Örneğin, Çorlu Deri Organize Sanayii'nin, yetersiz kalmasından ötürü 2. arıtmasının kurması gerekiyor. Sonuçta, biyolojik arıtma olmadığından derinin işlenmesinde kullanılan asit, zırnık, kurşun, kalay, demir vs. atıklar yine toprağa ve suya karışıyor.
DSİ Bölge Müdürlüğü, yeraltı sularının kirlendiğini açıklıyor. Edirne'deki kaynak sularının tamamının tamamen sağlığa zararlı olduğu ilan ediliyor.

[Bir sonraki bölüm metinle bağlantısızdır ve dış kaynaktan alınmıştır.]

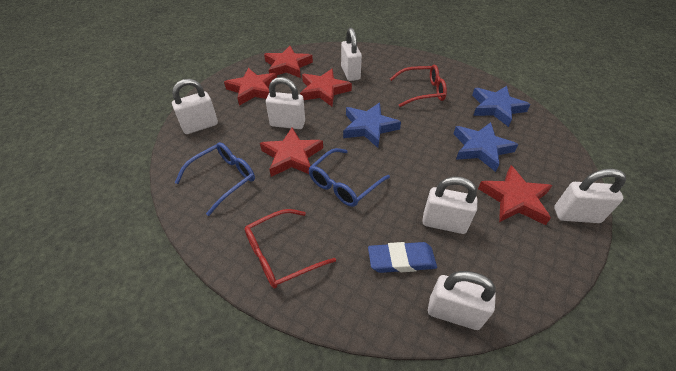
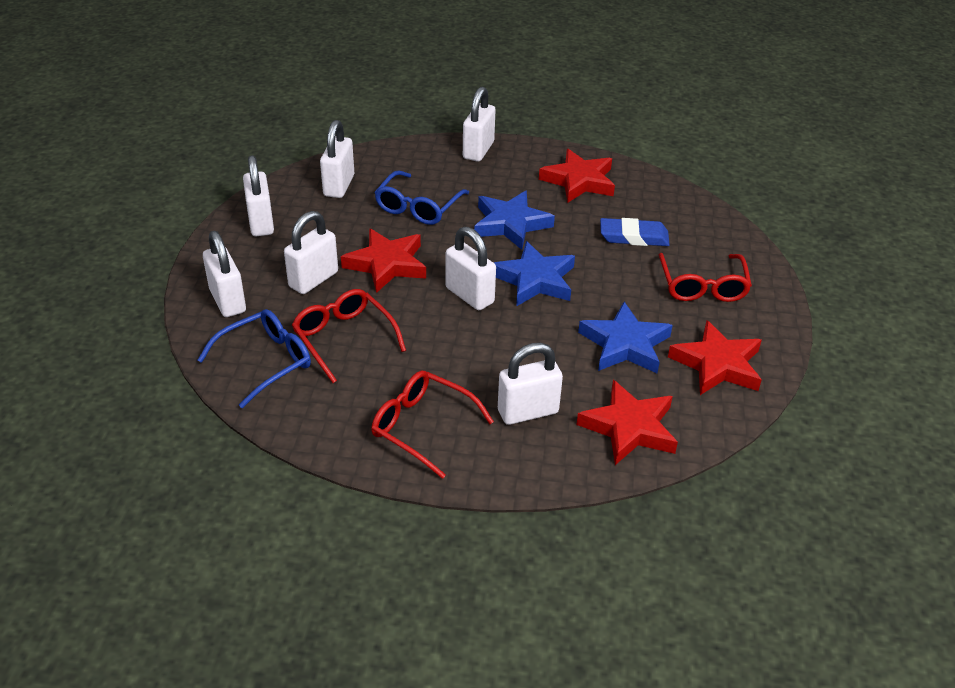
red glasses: 2 -> 3
red star: 5 -> 4
white padlock: 6 -> 7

Cumartesi Pehlivanköy’deyiz
İşte böyle bir tablo karşısında Tekirdağ Ziraat Fakültesi Toprak Bölümü, Ziraat Mühendisleri Odası, Türkiye Ziraat Odaları Birliği ve TEMA'nın öncülüğünde sivil toplum örgütleri, ‘‘Tertemiz Trakya, pırıl pırıl Ergene’’ diye haykırmak üzere herkesi 11 Nisan Cumartesi günü Pehlivanköy'deki ‘‘Trakya'yı Kurtaralım’’ mitingine çağırıyorlar.
Bir Demirel belgeseli
3 Eylül 1992 tarihinde Lüleburgaz'daki Eczacıbaşı İlaç Tesisleri'ni hizmete açan dönemin Başbakanı Süleyman Demirel, törenden önce, yöredeki 59 fabrikadan 49'unun ‘ruhsatsız’ olduğu ve o nedenle kurdelesini kestiği tesisin ‘yasalara da saygılı’ inşa edildiği kendisine bildirildiğinde, 'övgülerini' şu yönde dile getirmişti:
‘‘Devlet bu yatırımlara engel olmamalı. Demek ki 49 fabrikamız devletin gereksiz formalitelerini aşmayı başarmışlar, kalkınma yarışına katılmışlar. Bundan ders almalıyız.’’
Bugün gelinen noktada, bakanı da, valisi de, belediye başkanı da rahatsız. Sonuç; rant ekonomisi hızla büyüdü; bölge planı ve çevreye zarar verici kirleticiler gözardı edildi.